Goode distinguió cinco tipos principales de «control del amor»; presentes en diversas culturas: a) el matrimonio infantil; b) el matrimonio obligado o restringido; c) el aislamiento de los jóvenes de parejas potenciales mediante la segregación social y física; d) la supervisión de los parientes cercanos (pero no segregación social real) y la inculcación de valores como la virginidad; e) las presiones y normas sociales de padres y pares mediante la limitación de la sociabilidad, aunque en un marco formal de elección libre de la pareja.
El amor tiene implicaciones sociales y estructurales de carácter macro y micro social, como ha establecido la investigación seminal de Goode. Asimismo, Theodore Kemper es uno de los autores que ha otorgado importancia a las estructuras en el estudio del amor. Este autor señala que el amor es una emoción que emerge de una relación social fundamental que depende de los principios del poder y el estatus.
El poder es comprendido en el sentido weberiano como la capacidad de hacer lo que uno quiere, aun en contra de los intereses de los demás; y el estatus, como la capacidad no coactiva que tiene cada uno para conseguir aprecio, admiración, favores, atenciones, etcétera, de los demás.
La relación de amor se define «como aquella en la que al menos un actor otorga, o está preparado para otorgar, cantidades extremas de estatus a otro actor»; asumiendo que el poder puede variar en las relaciones amorosas. A partir de esta definición de la relación amorosa, el autor construye siete versiones típico-ideales de concesión real o potencial de estatus: 1) adulación por fans (un actor otorga cantidades extremas de estatus al otro, pero ninguno tiene poder en la relación); 2) amor ideal (dotaciones mutuas de estatus y ausencia de poder en la relación); 3) amor romántico (conferencia de estatus y poder mutuos); 4) amor divino, parental o mentor (ambos reciben cantidades extremas de estatus, pero uno concentra el poder); 5) amor infiel (un actor retiene estatus y poder en exceso, mientras el otro tiene sólo altas dotaciones de poder); 6) amor no correspondido (un actor tiene todo el poder y el estatus y el otro carece de ambos); 7) amor padres-hijos (los bebés y niños reciben cantidades extremas de estatus, pero no dan nada a cambio, y los padres concentran el poder en beneficio de los primeros. Estas categorías sirven para estudiar la vida íntima en términos de estructuras sociales en una agenda de investigación abierta para comprobar la teoría.

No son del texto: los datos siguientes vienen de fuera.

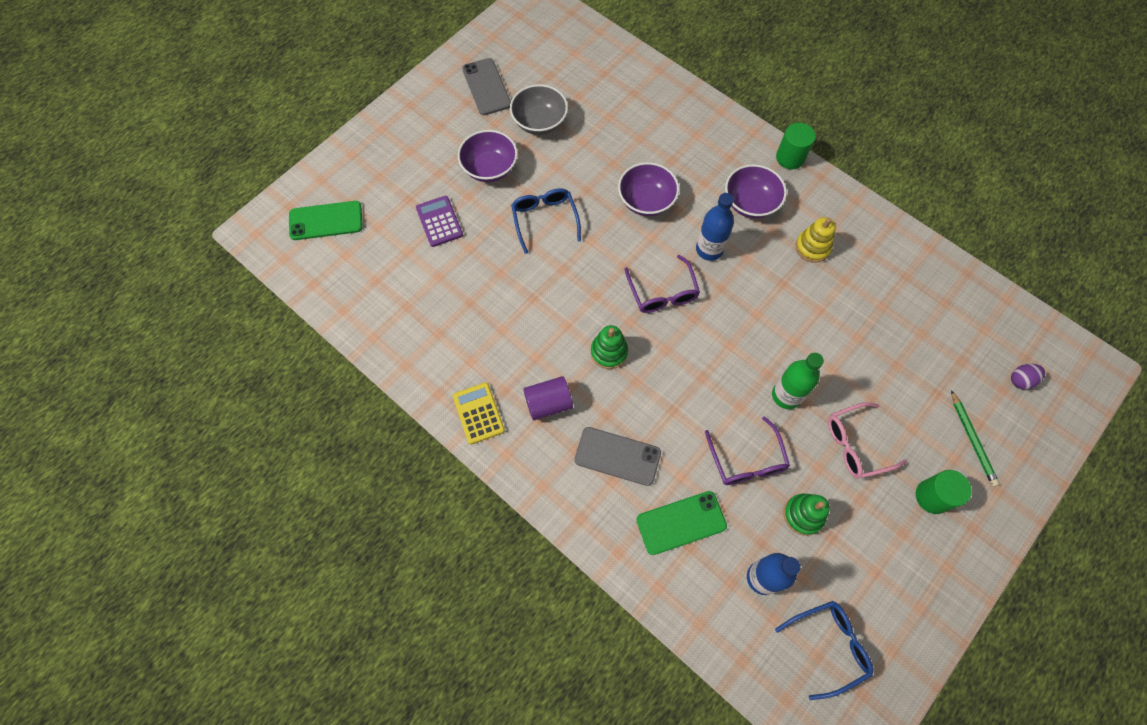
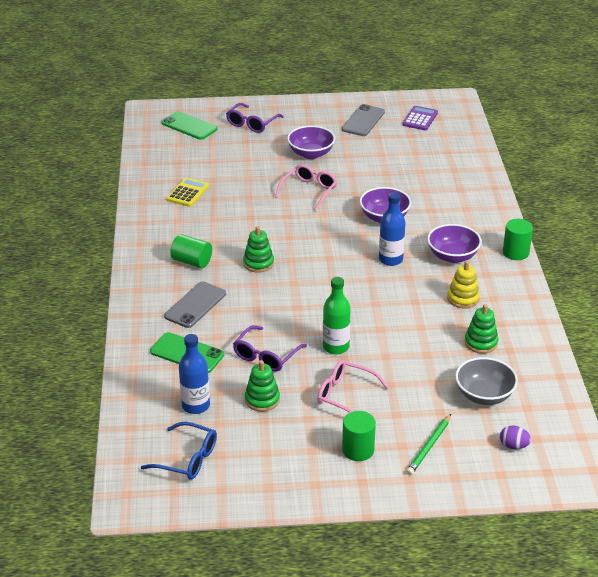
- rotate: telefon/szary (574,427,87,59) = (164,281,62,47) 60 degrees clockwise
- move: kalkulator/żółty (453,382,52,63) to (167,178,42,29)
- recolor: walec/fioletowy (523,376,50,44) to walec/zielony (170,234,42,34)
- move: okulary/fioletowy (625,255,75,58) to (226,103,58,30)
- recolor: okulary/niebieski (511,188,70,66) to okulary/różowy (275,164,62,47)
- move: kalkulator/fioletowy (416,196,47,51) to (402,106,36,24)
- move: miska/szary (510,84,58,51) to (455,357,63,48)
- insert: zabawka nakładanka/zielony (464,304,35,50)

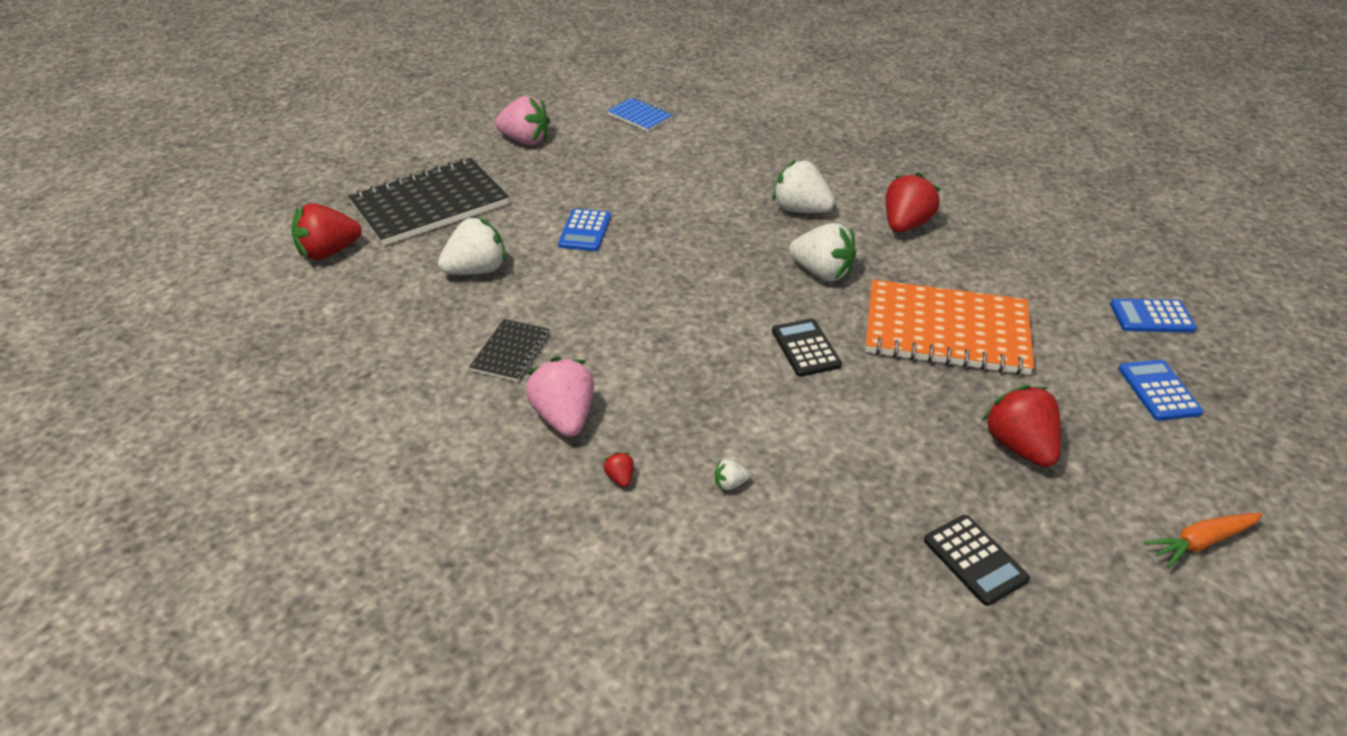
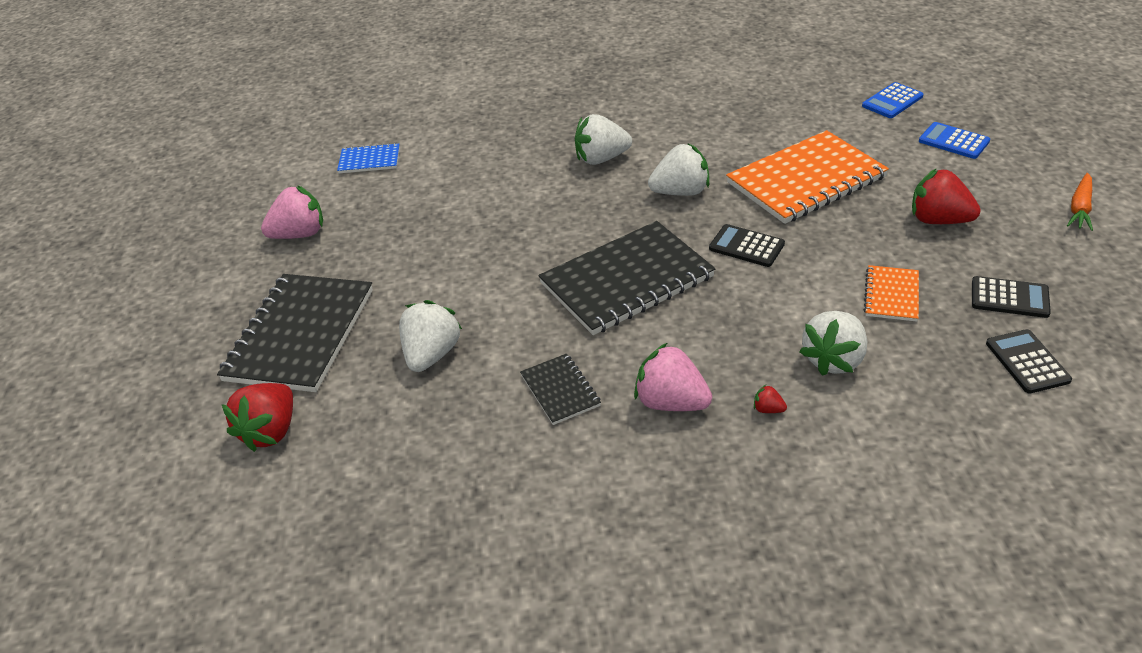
- insert: zeszyt/czarny (538,221,178,114)
- resize: truskawka/biały (715,459,35,31) = (799,311,68,65) x2.37
- insert: zeszyt/pomarańczowy (864,265,55,57)
- insert: kalkulator/czarny (986,329,86,65)
- delete: kalkulator/niebieski (558,209,53,42)
- delete: truskawka/czerwony (885,172,56,61)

La crítica social y cultural del amor
Desde la visión socio-histórica referida se asume que se han trastocado los roles tradicionales, las expectativas en la pareja y las formas de concebir el amor y relacionarse en pareja. En consonancia con dicha perspectiva, han surgido investigaciones que, mediante diversas formas de crítica social y cultural, señalan la emergencia de nuevos conflictos de género y cuestionan la mercantilización del amor y la normalización de la heterosexualidad. Tradicionalmente, la división del trabajo en el hogar era clara: a las mujeres les correspondía el cuidado del hogar y de los hijos y a los hombres trabajar para proveer de recursos a la familia. Actualmente, diversas condiciones sociales han hecho posible que las tareas de hombres y mujeres se definan, acuerden o negocien en cada caso particular según las preferencias y capacidades de las personas.